♥ Tell me your Story ♥
Once Upon a Nightmare...• « Oh, il est magnifique ! Ces grands yeux clairs, ces jolis cheveux blonds ! On dirait un ange, ce sera sûrement un ange ! »Oui j'aurais sûrement été un Ange, un exemple même de douceur et de bonté, un enfant du Ciel, celui que tout le monde attendait. Je l'aurais sûrement été si les mots que ma mère prononçait m'avaient été destinés. La venue de mon frère semblait ne pas l'avoir faite souffrir, il paraît que seuls ses longs cheveux soyeux collaient à son front, ses traits étaient tirés mais infiniment apaisés.

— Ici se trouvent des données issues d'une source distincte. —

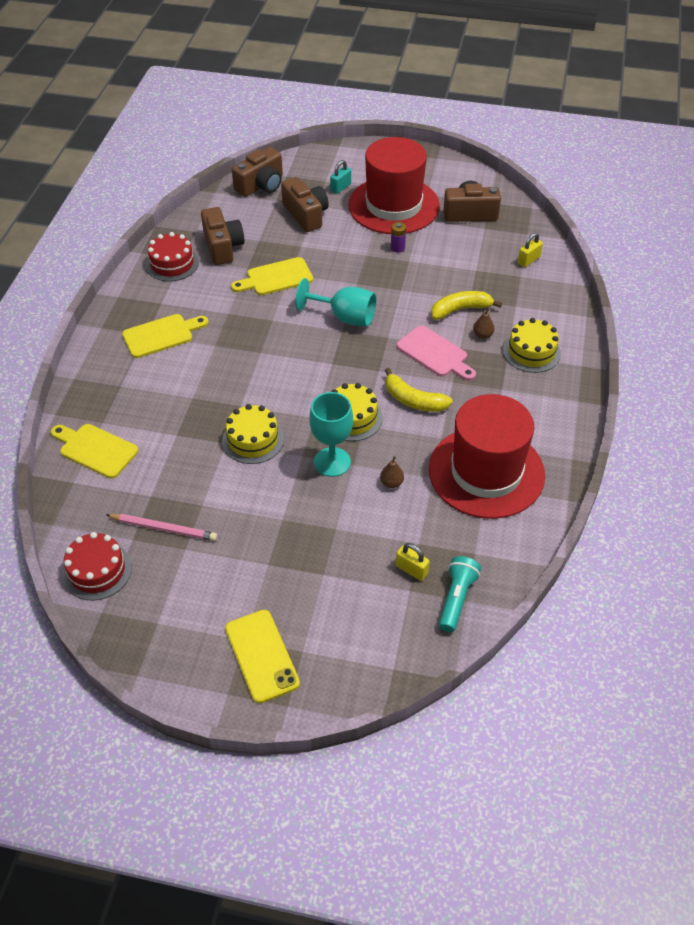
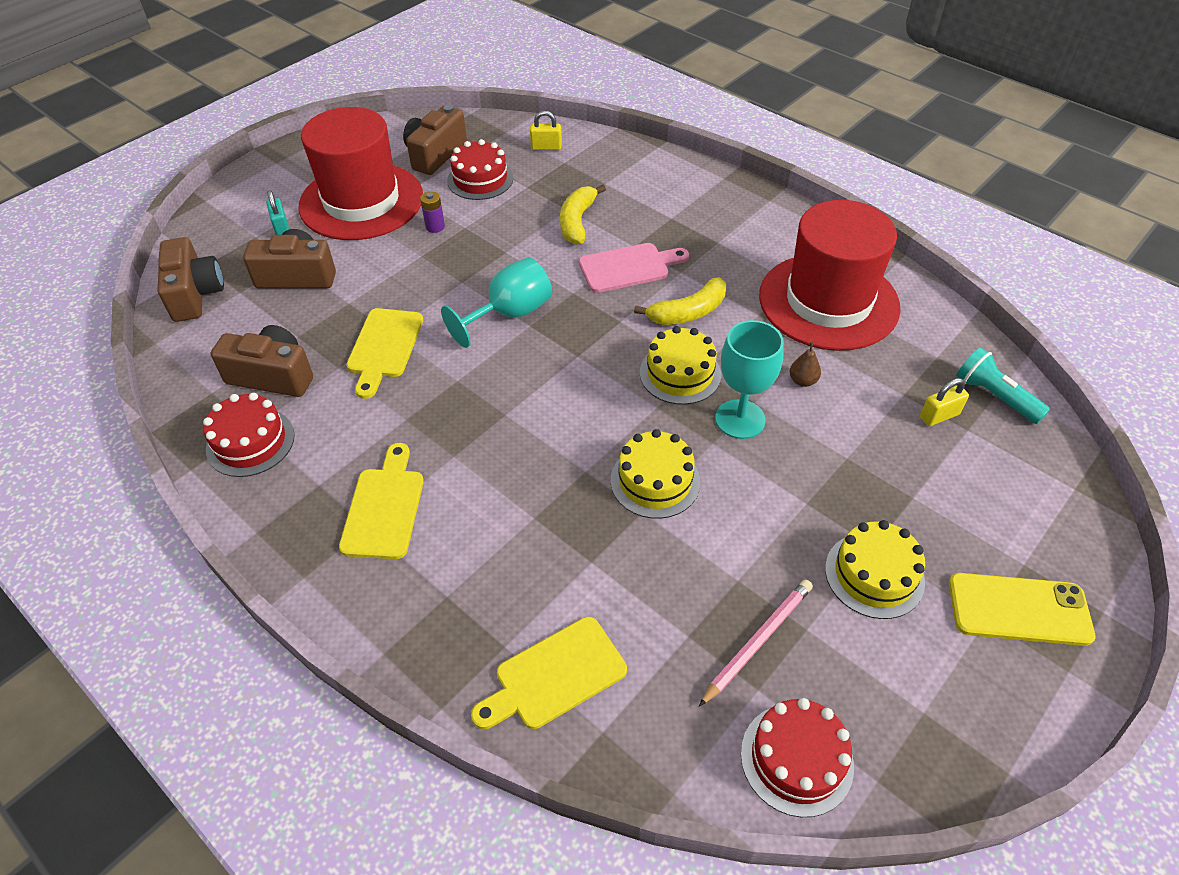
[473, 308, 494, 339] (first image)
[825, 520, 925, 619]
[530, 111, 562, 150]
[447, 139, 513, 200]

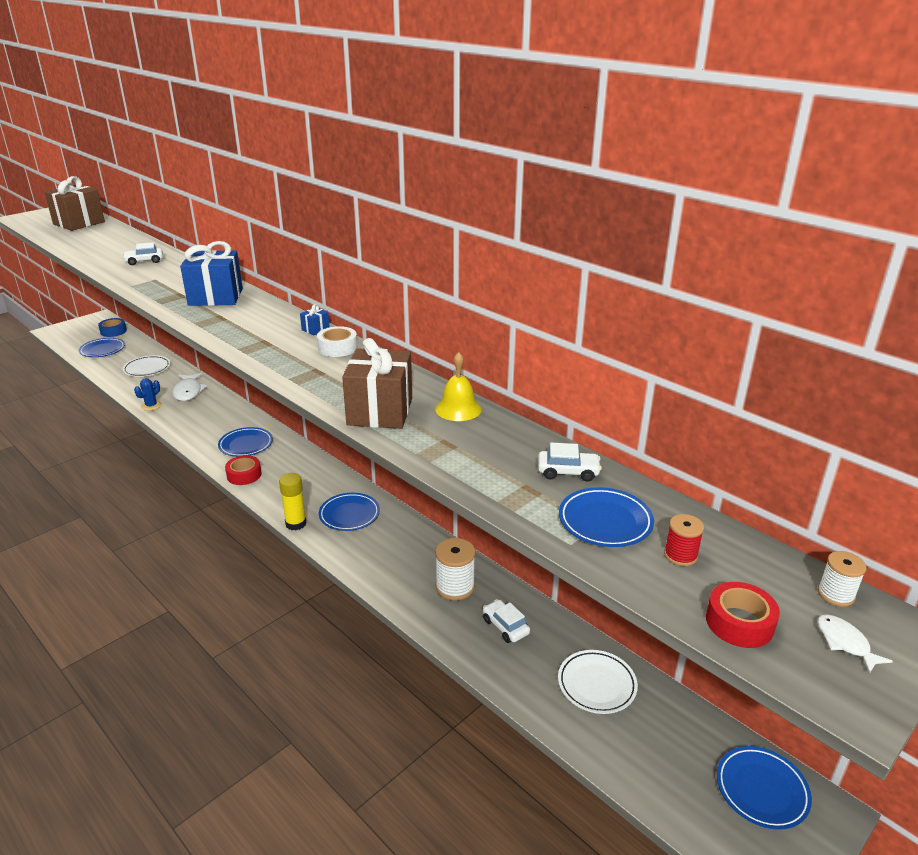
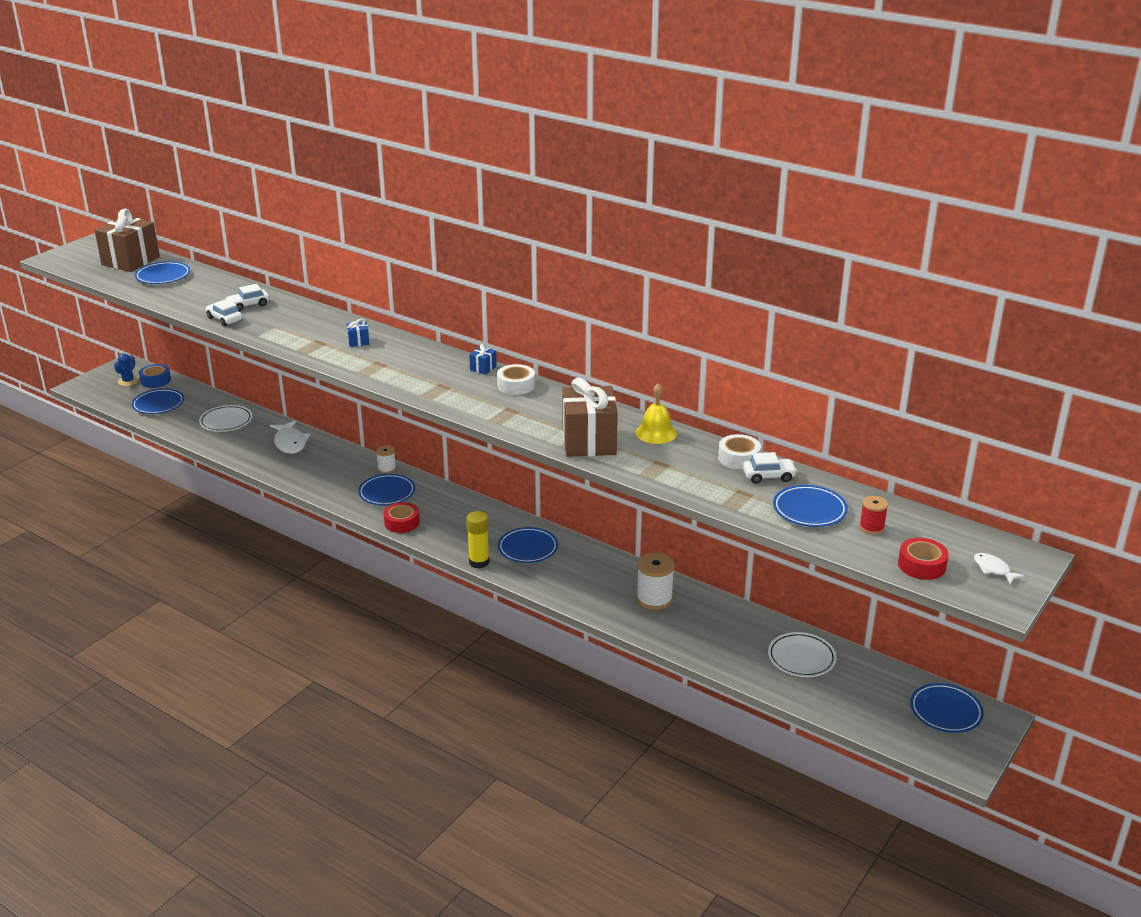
[114, 353, 139, 386]
[347, 319, 369, 347]
[206, 299, 242, 326]
[376, 446, 396, 474]
[135, 261, 190, 284]
[718, 434, 761, 469]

Quand ce fut mon tour de quitter le nid confortable et chaud qu'était son ventre, quelques minutes plus tard, elle poussa un long hurlement déchirant et se cambra sur le lit en enserrant le drap pour endiguer la douleur qui faisait trembler non pas seulement son bas ventre mais son corps tout entier.
Ses yeux étaient en grande partie révulsés, la souffrance déformait son visage gracieux et tout son être ne criait qu'une seule chose : «Dieu! Faites quelque chose pour retirer cette chose qui tente de sortir de mon ventre! ».
La première chose qu'on aperçut fut mes cheveux noirs, noirs comme l'encre la plus sombre, noirs comme leurs cauchemars les plus torturants, noirs comme la part d'ombres que chaque personne de ce royaume immaculé cache en soi.
Je n'ai pas crié. C'est peut-être à cause de ça que mes parents n'étaient pas sûrs que je sois vraiment en vie. Jusqu'au moment où j'ai ouvert les yeux pour les fixer. Un regard calme, tranquille, un regard qui les effraya. Un regard d'adulte ? Ils pressèrent mon petit corps pour essayer de susciter en moi une quelconque réaction, un cri, un gazouillement, n'importe quoi. Jamais il ne leur est venu à l'esprit que ne rien dire, c'est aussi écouter.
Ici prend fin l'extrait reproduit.